Dr. Jekyll or: How I Learned to Stop Worrying and Love the Blog

This post has been a long time coming. It’s easy to resist the urge to create and just curate the work of others. Scoble (among many others) has discussed at length about the benefits of curation over creation. That being said, he also has a blog.

My journey toward a personal website has come along in fits and starts, on Blogger, on Wordpress, on Tumblr, on Facebook, and even, perhaps, on Twitter. All accomplished the same basic goal; they quickly allowed me to upload my thoughts and share them on the Internet.

Fundamentally, however, there’s a difference between a personal website and an account on Blogger, Tumblr, Twitter, Facebook, or Wordpress. All hosted publishing media are bound to a set of rules, ones which, despite intense efforts by some valient individuals can only be bent, but not broken.

“But what about my Wordpress blog?!” the lady doth protest. But a blog post is just well-formatted HTML content.
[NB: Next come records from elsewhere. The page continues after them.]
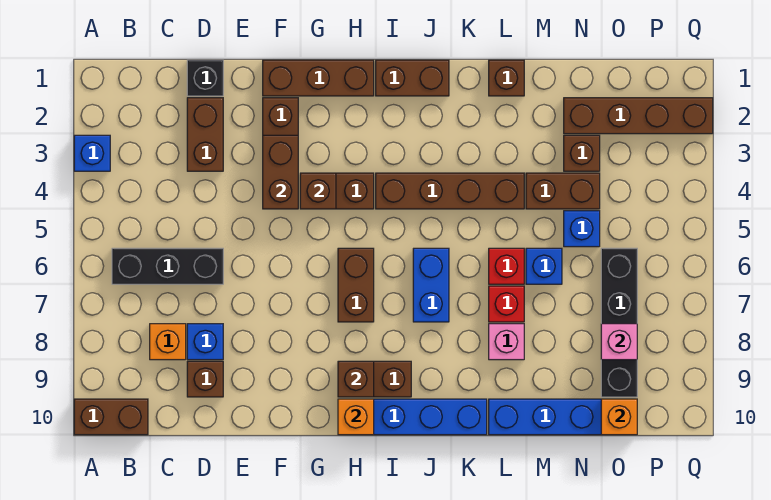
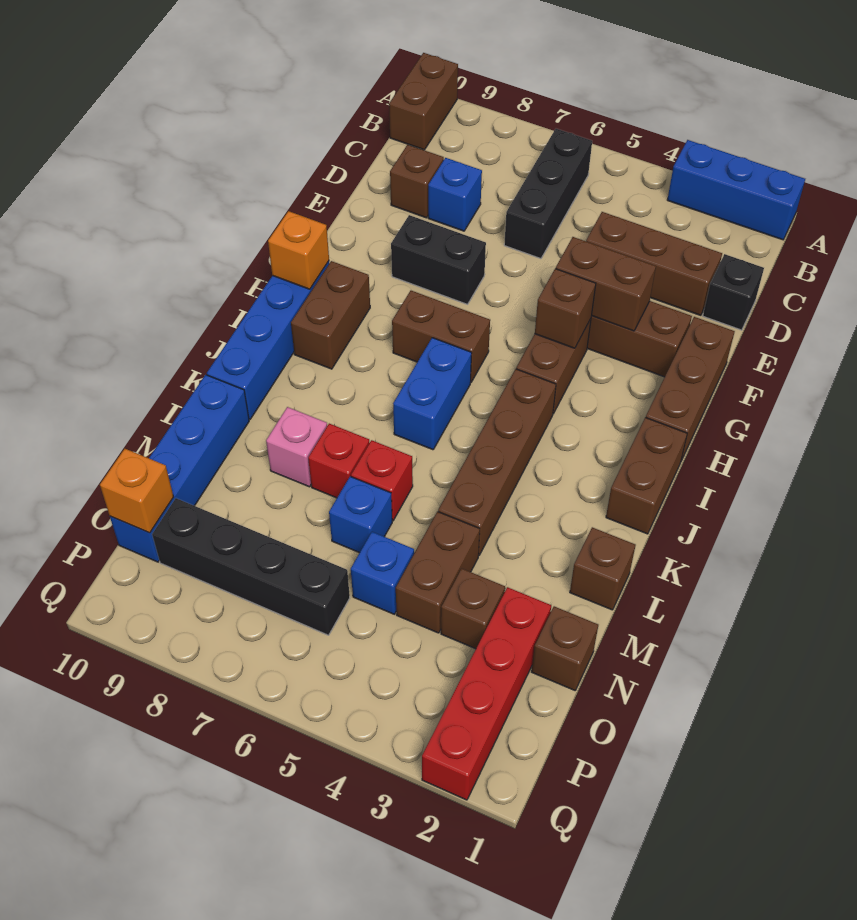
blue brick A3 level 1 -> blue brick A1:A3 level 1
orange brick C8 level 1 -> none
brown brick D2:D3 level 1 -> brown brick D2:D4 level 1
none -> black brick F7:F8 level 1
brown brick H9 level 2 -> brown brick N1 level 1
blue brick J6:J7 level 1 -> blue brick I6:J6 level 1
brown brick N2:Q2 level 1 -> red brick N2:Q2 level 1
pink brick O8 level 2 -> none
The first blogs were hand-coded html files linked to from an index page. Static content served up via a GET request. What I like about this stack is that the result is that same static HTML. Certainly, dynamic elements play a part, but because they are written in JavaScript, everything renders in the browser.

The biggest headache is that all of this technology is still very new. It is by no means designed for general public use given the amount of setup required to make posting effortless. I’ve got a solution for composing posts while on my iOS devices (ByWord->Dropbox->Goodreader(SFTP). Then I just use an SSH terminal to push the content back to github. We’ll see how much work actually gets done when I don’t have a hard keyboard.

The other neat part about using jekyll is that I can run multiple designs at once off the same content almost effortlessly. You can see my first effort at my main page and the octopress version I’m testing at chrisfnicholson.com/octocfn

Let me know what you think of my little experiment. As my favorite superhero liked to say, “I’m always online.”

Thanks to John Frisby and Freenode for helping me debug my first post.